In its Q2 report, Netflix stated it’s making steady progress scaling the ads business. Ads tier membership grew 34% quarter on quarter, and Netflix is building an in-house ad tech platform that will test in Canada in 2024 and launch more broadly in 2025. This will give advertisers new ways to buy, insights to leverage and ways to measure impact, it stated.
On the programmatic side, Netflix also plans to expand its capabilities this year to include The Trade Desk, Google DV 360, and Magnite.
Just over 18 months since launch, Netflix continues to scale its ads tier, which now accounts for over 45% of all signups in its ads markets. The company said, “Its attractiveness ($6.99 a month in the US, with two streams, high definition and downloads) — coupled with the phasing out of our Basic plan in the UK and Canada, which we will now start in the US and France — has increased our ads member base by 34% sequentially in Q2.”
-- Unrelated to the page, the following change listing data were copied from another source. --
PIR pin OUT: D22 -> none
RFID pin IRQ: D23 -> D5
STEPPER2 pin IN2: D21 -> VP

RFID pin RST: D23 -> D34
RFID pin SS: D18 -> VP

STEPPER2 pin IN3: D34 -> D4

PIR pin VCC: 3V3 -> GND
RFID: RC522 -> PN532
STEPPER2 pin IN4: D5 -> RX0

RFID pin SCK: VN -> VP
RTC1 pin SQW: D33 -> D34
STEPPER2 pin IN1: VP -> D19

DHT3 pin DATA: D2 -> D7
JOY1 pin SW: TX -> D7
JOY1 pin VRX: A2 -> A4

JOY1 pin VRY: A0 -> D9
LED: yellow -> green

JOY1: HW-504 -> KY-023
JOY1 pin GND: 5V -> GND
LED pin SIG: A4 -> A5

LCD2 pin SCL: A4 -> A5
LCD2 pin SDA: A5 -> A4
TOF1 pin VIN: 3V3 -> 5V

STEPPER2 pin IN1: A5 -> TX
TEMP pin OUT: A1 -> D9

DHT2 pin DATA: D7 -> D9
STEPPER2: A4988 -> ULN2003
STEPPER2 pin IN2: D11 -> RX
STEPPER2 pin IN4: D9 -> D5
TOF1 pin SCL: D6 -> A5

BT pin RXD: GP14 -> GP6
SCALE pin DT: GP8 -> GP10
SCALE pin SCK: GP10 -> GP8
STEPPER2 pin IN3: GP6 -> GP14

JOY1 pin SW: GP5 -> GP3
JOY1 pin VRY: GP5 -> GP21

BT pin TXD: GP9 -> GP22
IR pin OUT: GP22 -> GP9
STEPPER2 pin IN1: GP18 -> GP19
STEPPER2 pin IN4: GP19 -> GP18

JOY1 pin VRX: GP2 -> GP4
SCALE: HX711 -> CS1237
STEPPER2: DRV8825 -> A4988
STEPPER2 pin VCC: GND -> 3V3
For advertisers, in the UK, starting September, Barb will measure Netflix’s ad supported plan, making it easier for clients to plan campaigns and understand their audiences on Netflix. Netflix also has new features like the “pause” or “keep watching” ads and in the two months since the launch of the beta in May, it has closed over 60 pause ad campaigns with big brands like Expedia, Coca-Cola, Ford, L’Oréal and McDonald’s.
The streamer added, “Given this sustained progress, we believe that we’re on track to achieve critical ad subscriber scale for advertisers in our ad countries in 2025, creating a strong base from which we can further increase our ad membership in 2026 and beyond. Our ad revenue is growing nicely and is becoming a more meaningful contributor to our business. But building a business from scratch takes time — and coupled with the large size of our subscription revenue — we don’t expect advertising to be a primary driver of our revenue growth in 2024 or 2025.”
The near term challenge (and medium term opportunity) is that Netflix is scaling faster than its ability to monetize the growing ad inventory.
“We’ve been primarily focused on scaling reach. But if you think about even just the revenue portion of ads, it is growing nicely,” said Spencer Adam Neumann, Chief Financial Officer, Netflix, in the July earnings call.
“The rate of growth, it just happens to be growing off of a relatively small base because we’re starting from only 18 months into ads.
So to have the kind of a primary revenue impact across a business that has been primarily subscription for a long time, that just takes
some time,” he added.
Netflix is scaling through reach, through engagement, through growing inventory, and that represents opportunity for
us over a multiyear trajectory to have a big and increasing revenue and profit impact on the business, Neumann said.
“Ads is kind of one more tool in our tool chest there. We’re doing the hard work now to improve our service across the board.”
Across streaming, pay TV, film, games and branded advertising, it’s a $600B+ market, and today Netflix accounts for just ~6% of that revenue.
Neumann added, “We’re small in every measure. We talk about it a lot. We’re small in share of TV time. We’re small in terms of penetration of connected TV homes. We’re small in revenue market share. And we’re going to grow in those areas across the board, and ad is going
to be a bigger piece of that puzzle, just we won’t have it be primary in ’24 or ’25, but it contributes. It’s a meaningful contributor.”
Elaborating on the key areas that need to improve to bring in significantly more revenue, Gregory K. Peters Co-CEO, President & Director, said during the earnings call that the first priority is scale.
“We’ve been scaling our ads member base very quickly from 0 two years ago to where we are today. And we’re excited to say that we’re on track to achieve our critical-scale goals for all of our ads countries in 2025,” Peters stated.
“That allows us to shift more of our energy now on more effectively monetizing that rapidly growing inventory. And there’s sort
of two main fronts here. One is our go-to-market capability. So we’re adding more sales folks, we’re adding more ads operation folks,
building our capabilities to meet advertisers. A big component of that is giving advertisers more effective ways to buy Netflix. It’s a
big point of feedback that we heard from advertisers.”
By adding demand sources that are already integrated into their processes and their systems, that just makes it easy for them to buy, added Peters: “And in some cases, that was a threshold item for them to buy in us, so we’re going to expand the number of buyers as a result of that.”
The other big area of growth for Netflix is the product and technology stack. “We mentioned we’re building our own ads server now. We’re excited to launch that in Canada this year and then the rest of our ads markets in 2025. That unlocks a whole set of innovations that we expect that are focused on a better user experience for our members on those ad tiers and better advertiser features. So think a lot about this as targeting relevance, more capabilities in that space as well as thinking about how do we do ROI, ROAS, incrementality measurements, all the things that we want.”
Ultimately, Peters said, this is about bringing what has been amazing about digital advertising in terms of targeting relevance,
measurement, et cetera, and what we think is amazing about TV advertising, which is an incredible creative format, better creative
format in many cases than digital, as well as the ability to put those advertisements next to content, titles, stories that are impacting
the social conversation, which is important for advertisers.